Linda Grashoff's Photography Adventures

Friendly Neighborhood Dumpsters


November 22, 2021

Computer problems—which have kept me from my camera and this blog for far too long—are now (knock wood) over.  I’ll pick up where I left off, with the tour I took of the neighborhood last month. One of the subjects I had to check out is my neighborhood’s dumpsters. Here’s what I found.

1

2

3

4

5

6

7

8

10

11

12 Life imitates art.

13

14

42 responses

  1. Welcome back. You’re still the queen of dumpsters, photographically speaking. Nice going with #13 and 14, which are a brightly entrancing abstract closeup and closer-up. Across the top of #3 I see two lines of what could almost be writing in an unfamiliar script.

    Liked by 1 person

    November 22, 2021 at 9:58 PM

    • Thanks, Steve. I have to say that I’m surprised so many people seem to favor the dumpster photographs. I thought the same thing you did about #3. But it’s just a long scratch.

      Like

      November 25, 2021 at 6:36 PM

  2. Yay, dumpsters! 😃

    Liked by 1 person

    November 23, 2021 at 2:05 AM

    • Yes indeed, Peter. I think dumpsters are cousins to layered and torn posters. 😉

      Like

      November 25, 2021 at 6:36 PM

  3. Fine set, Linda! 4,5 and 13 are my favs. 🙂

    Liked by 1 person

    November 23, 2021 at 2:11 AM

    • Thanks, Harrie. One of my friends who saw #4 thought it might look good with the photo rotated 90 degrees and the label cropped out. I think that could work, too.

      Like

      November 25, 2021 at 6:37 PM

      • Could be.. but the drippings would feel a bit unnatural then.. but you can try everything these days.. 🙃✋

        Liked by 1 person

        November 26, 2021 at 3:15 AM

  4. Great work finding the beauty in the details of rust, fraying, piercing and various damage in otherwise unappealing dumpsters.

    Liked by 1 person

    November 23, 2021 at 3:03 AM

    • Thanks, Eric. The only unappealing dumpsters are, I say, those that are so new that they have no rust, fraying, piercing and various damage. I see too many of those.

      Liked by 1 person

      November 25, 2021 at 6:38 PM

      • Ha, ha. Right. I completely understand. Love the rust, wear and tear, underlying layers of paint, etc. Probably not so easy on the nose, though.

        Liked by 1 person

        November 25, 2021 at 8:18 PM

        • Interesting that you bring that up. I’ve been surprised at how little odor I detect at the dumpsters. Maybe I’m just too intent on photographing to notice.

          Like

          November 27, 2021 at 2:36 PM

  5. Great pics from 1 to 14!
    The 3rd one is a monster, the last one too
    Gerhard

    Liked by 1 person

    November 23, 2021 at 4:38 AM

    • Thank you, Gerhard. Some friends read the third one as a landscape with reflections in a body of water. I confess I only saw a dumpster.

      Liked by 1 person

      November 25, 2021 at 6:38 PM

  6. Wonderful works indeed! One better than the other.

    Liked by 1 person

    November 23, 2021 at 4:44 AM

    • Thank you, Friedrich. These are so much fun for me, and I was lucky to find all these on the same day.

      Liked by 1 person

      November 25, 2021 at 6:39 PM

  7. just have to say these are really beautiful and show a keen eye for abstracting them from such subjects.

    Liked by 1 person

    November 23, 2021 at 8:39 AM

    • Mark, thank you. It’s a joy to find such unexpected beauty.

      Like

      November 25, 2021 at 6:39 PM

  8. Ruta Marino

    Love love love human figure in #1. Love all.

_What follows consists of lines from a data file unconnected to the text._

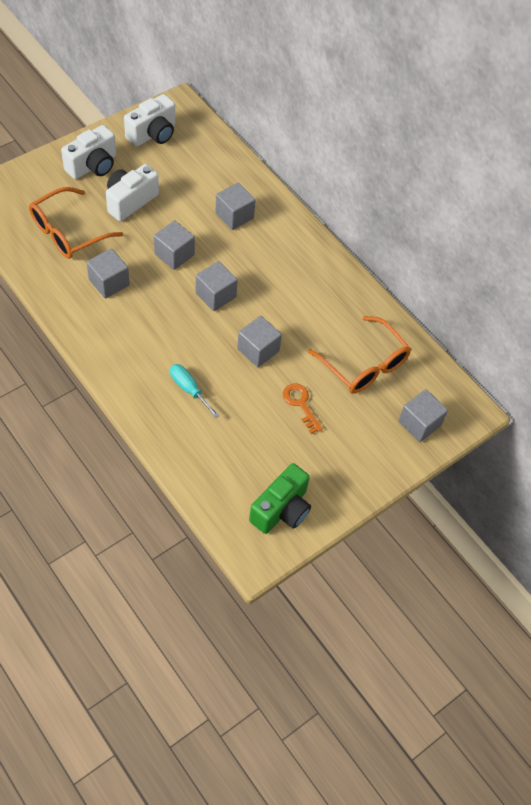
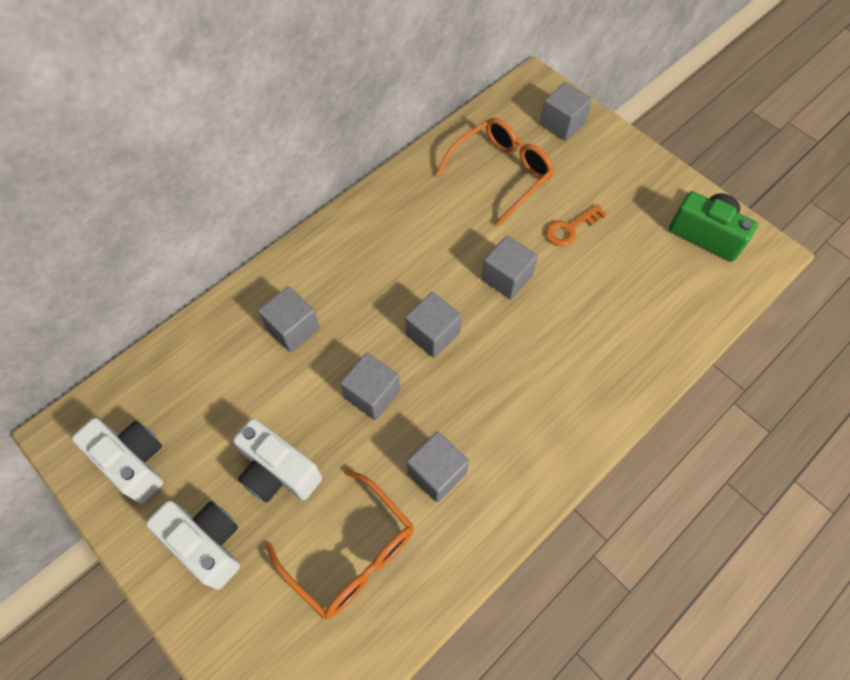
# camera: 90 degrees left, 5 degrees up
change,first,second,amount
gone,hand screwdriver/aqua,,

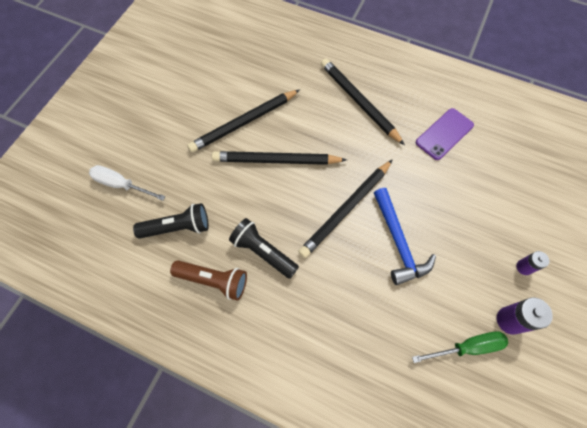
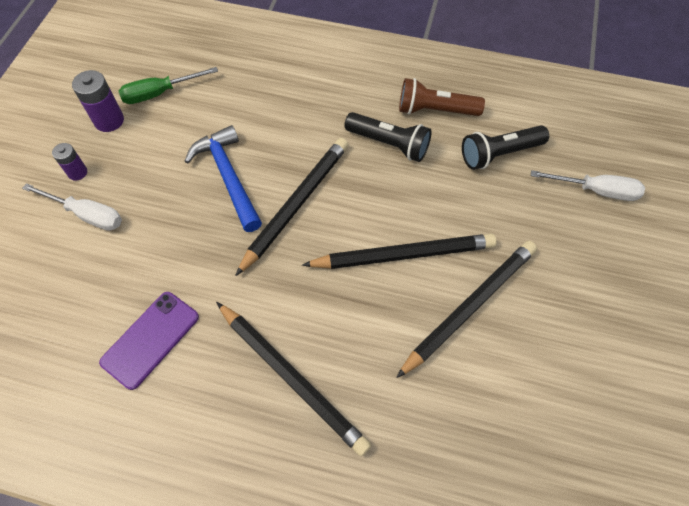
# camera: 170 degrees right, 5 degrees down
change,first,second,amount
new,,hand screwdriver/pure white (no. 1 from left),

    Happy thanksgiving! Ruta

    We have a houseful. Everyone here! 😍

    Liked by 1 person

    November 23, 2021 at 9:08 AM

    • I saw a human figure in #1 also, Ruta. I know you are reveling in your family. Happy Thanksgiving to you and all of them.

      Like

      November 25, 2021 at 6:40 PM

  9. #1 looks like a Johnny Friedlaender. He gets a lot of money for his art. My friends in Berea have been doing bird photography and now have a little business making notecards to sell that are in great demand. I’m thinking many of your dumpster pix would be beautiful framed. Just saying……

    Liked by 1 person

    November 23, 2021 at 10:04 AM

    • I wasn’t familiar with Johnny Friedlander’s work. Googling him just now, I see what you mean. One of his pieces that had some figures vaguely resembling the one in my #1 is going for $1200. So far I have resisted printing notecards with my photos, though I do use the photos in my version of eCards for friends’ birthdays. But printing for a commercial market sounds like boring work. I do have a framed dumpster print in my entryway, and I sold another to friends of my daughter. I’ll print some more for a show I will have here. I don’t plan to frame them, though. I will hang them from bulldog clips. If they get damaged from people touching them, so be it. I just want people to see the work. Thanks for your comments, Lynda.

      Liked by 1 person

      November 25, 2021 at 6:40 PM

  10. Sue

    Well, rust comes in different colours! May you be free of computer woes in the weeks and months ahead

    Liked by 1 person

    November 23, 2021 at 10:09 AM

    • Thanks, Sue. I think my computer problems are finally, as of yesterday, over. Geez. What a long time in computer hell.

      Liked by 1 person

      November 25, 2021 at 6:41 PM

  11. Good pictures! Very sorry to hear about the computer problems. 🙂

    Liked by 1 person

    November 24, 2021 at 5:34 AM

    • Thanks, Adrian. I know you have had your own issues with things computer-related lately. May we both have a good long break from such woes.

      Liked by 1 person

      November 25, 2021 at 6:41 PM

  12. Computer problems are rubbish, but your dumpster images are cool! Great idea for a theme. 11 has an appeal to me, like an unhealed wound.

    Liked by 1 person

    November 24, 2021 at 4:38 PM

    • Thank you, Tone. I’m glad you enjoy the dumpsters. Number 11 is an unhealed wound, isn’t it. I especially liked the sort-of curl of the left side of that gash.

      Liked by 1 person

      November 25, 2021 at 6:42 PM

      • I love photographing rust and dilapidation, it often tells it’s own story or history with a bit of mystery also. It leaves one to wonder.

        Liked by 1 person

        November 25, 2021 at 9:28 PM

        • I agree with you, Tone. When things rust or fall apart, they usually do so in a one-of-a-kind way, or as you say, telling its own story.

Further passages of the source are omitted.